Habe wiederum eine eMail erhalten und mir ist aufgefallen das dies jedesmal einige Tage nachdem ich via DHL.de einen Auftrag bzgl. Status der Sendungsverfolgung gegeben habe.

Ich gehe davon aus, dass auch einer der Übeltäter an der Quelle sitzt.


----------



## Reducal (16 März 2012)

Was ist das für eine Nachricht, worum gehts?


----------



## Peterling (27 März 2012)

Ich bin zwar nicht der Threadstarter aber die Mail sieht wie folgt aus:

1. Die Mail sieht absolut professionell aus.
2. Das verwendete Deutsch ist fast fehlerfrei.
3. Der Empfängername korrekt geschrieben.
4. Der Absender: [email protected]
5. Das Impressum enthält die folgenden Angaben:
DHL Vertriebs GmbH & Co. OHG
...
Dr. Andrej Busch, Katja Herbst, Ulrich Joritz, Dr.
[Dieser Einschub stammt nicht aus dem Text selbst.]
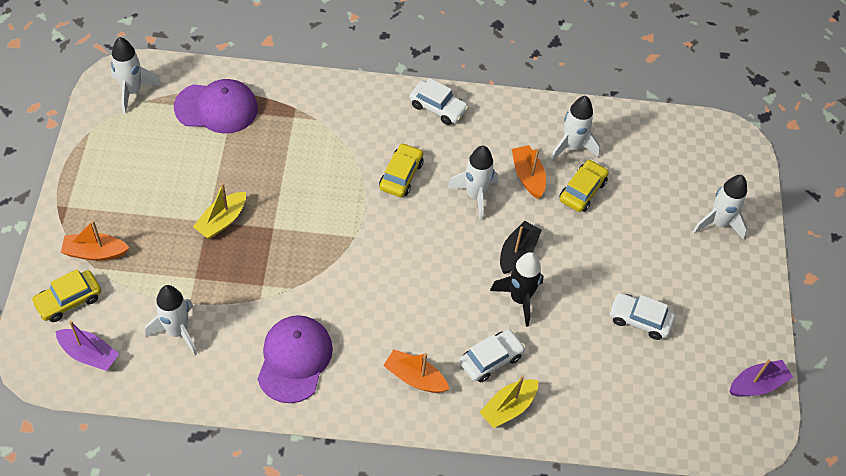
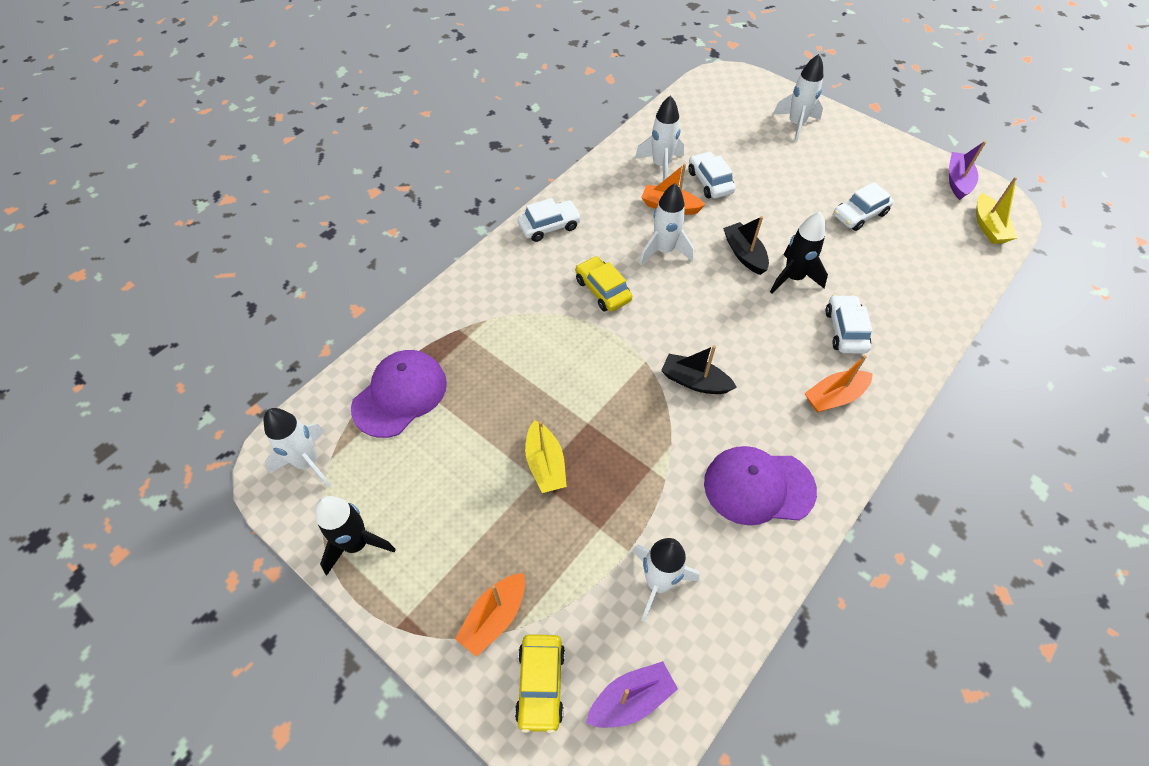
camera: 50 degrees left, 0 degrees up
(95, 152) = (357, 544): none -> black rocket
(294, 359) = (758, 487): purple cap -> purple cap turned 45 degrees counterclockwise
(359, 277) = (694, 381): none -> black boat
(508, 407) = (902, 344): yellow boat -> yellow boat (988, 227)
(582, 191) = (710, 182): yellow car -> white car

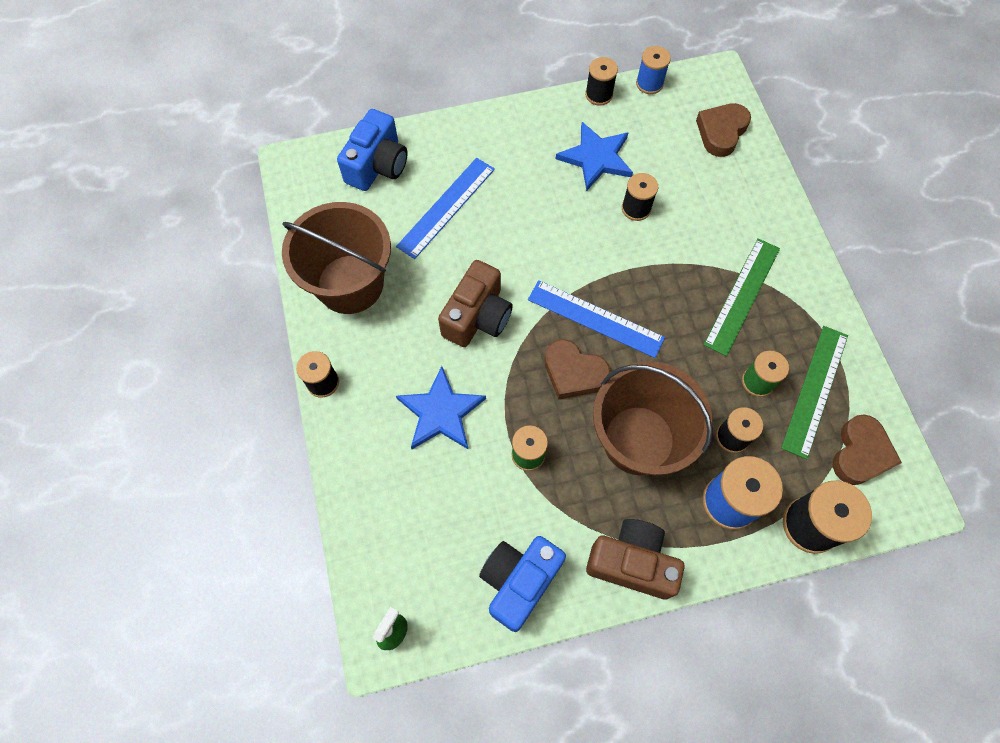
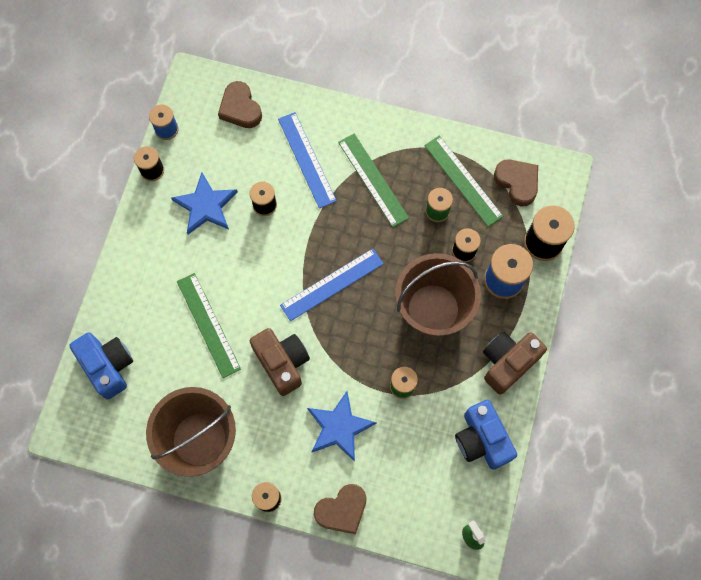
camera: 60 degrees left, 5 degrees up
(446, 207) = (178, 335): blue ruler -> blue ruler (306, 159)
(474, 227) = (208, 325): none -> green ruler
(573, 372) = (362, 322): brown heart -> brown heart (342, 510)

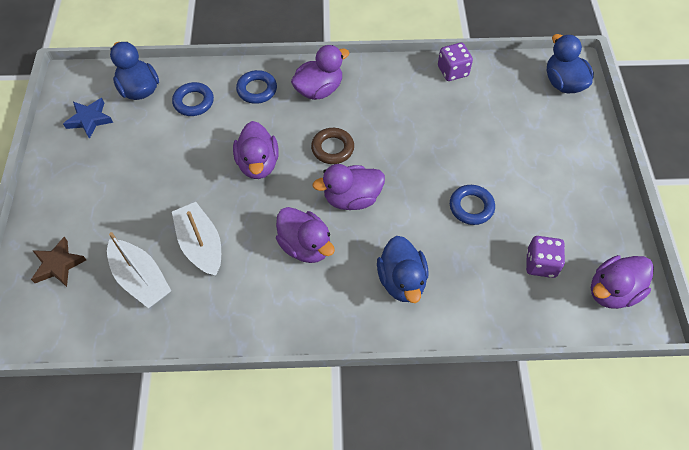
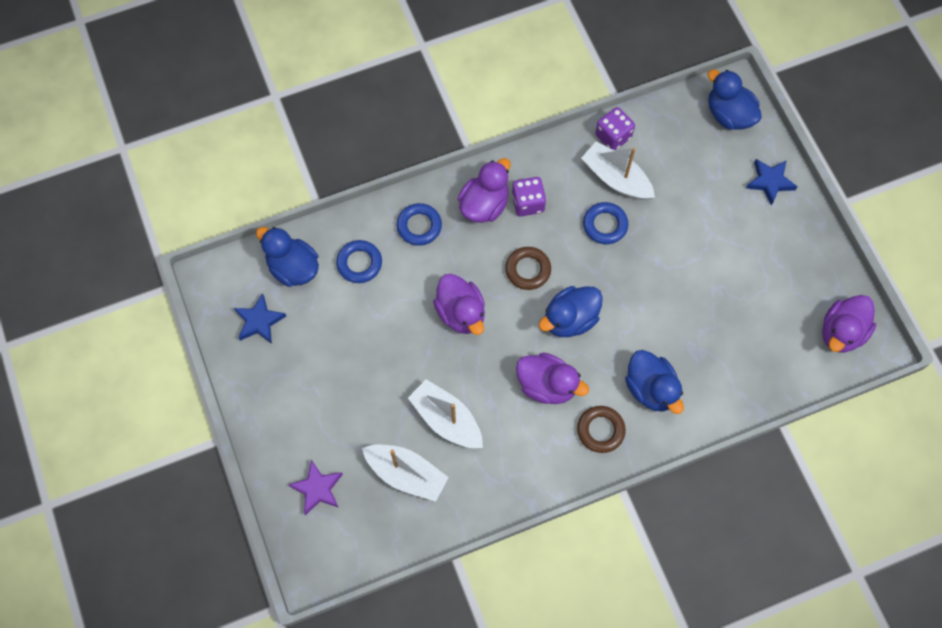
camera: 20 degrees left, 10 degrees up
(58, 265) = (317, 489): brown star -> purple star
(337, 302) = (600, 430): none -> brown ring
(351, 198) = (570, 319): purple duck -> blue duck
(442, 102) = (616, 178): none -> white boat
(471, 207) = (687, 289): blue ring -> blue ring (605, 225)
(540, 264) = (770, 327): purple dice -> purple dice (528, 203)
(583, 144) = (770, 182): none -> blue star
Joachim Wessels
Handelsregister-Nr.: HRA 4859, USt-IDNr.: DE 813312787
...

mehr dazu auch hier:
http://www.heise.de/security/meldun...-mit-vertrauenserweckender-Domain-207561.html

Der Inhalt: (gekürzt)
-------------------------------------------------------------------------------------------------------------------------------------
Guten Tag "Vorname Nachname",
Sicher haben Sie nach der Ankündigung in unserem Newsletter 02/2012 zur Kenntnis genommen, das ein Paketempfang an einer von deutschlandweit über 2500 PACKSTATIONEN nur noch mit Ihrer DHL-GOLDCARD erfolgen kann. 
Wir haben uns im selben Zuge, den Wünschen unserer Kunden angenommen, und weitere Präventionsmaßnahmen zu Ihrer Sicherheit und Zufriedenheit umgesetzt.

Eines der hauptanliegen war die Verifizierung mit einem Privaten Sicherheitsschlüssel, dieser wird bei Ihrem nächsten Login automatisch erzeugt und in unserem System gespeichert. 

...

Die Verifizierung sollten Sie in den nächsten 48 Stunden vornehmen, da wir sonst aus Sicherheitsgründen Ihren Zugang einschränken müssen.

...

... füllen Sie das Formular im Anhang aus.

Viele Grüße

Dirk Sebastian
---------------------------------------------------------------------------------------------------------------------------------  

So weit ein Teil des Mails.

Wie mein Vorredner schon sagte, das Seltsame daran ist, dass ich von DHL eine Lieferung erwarte. 

Liebe DHL ... wie kann denn das jemand wissen?????? Oder sollte das doch Rainer Zufall sein?

Dass man auf eine solche Mail am besten nicht reagiert, sollte klar sein. Man könnte aber vermutlich ein paar fake logins erzeugen, damit das Protokoll der Petrüger auch schön voll läuft hahahahaah.

LG

Peterling


----------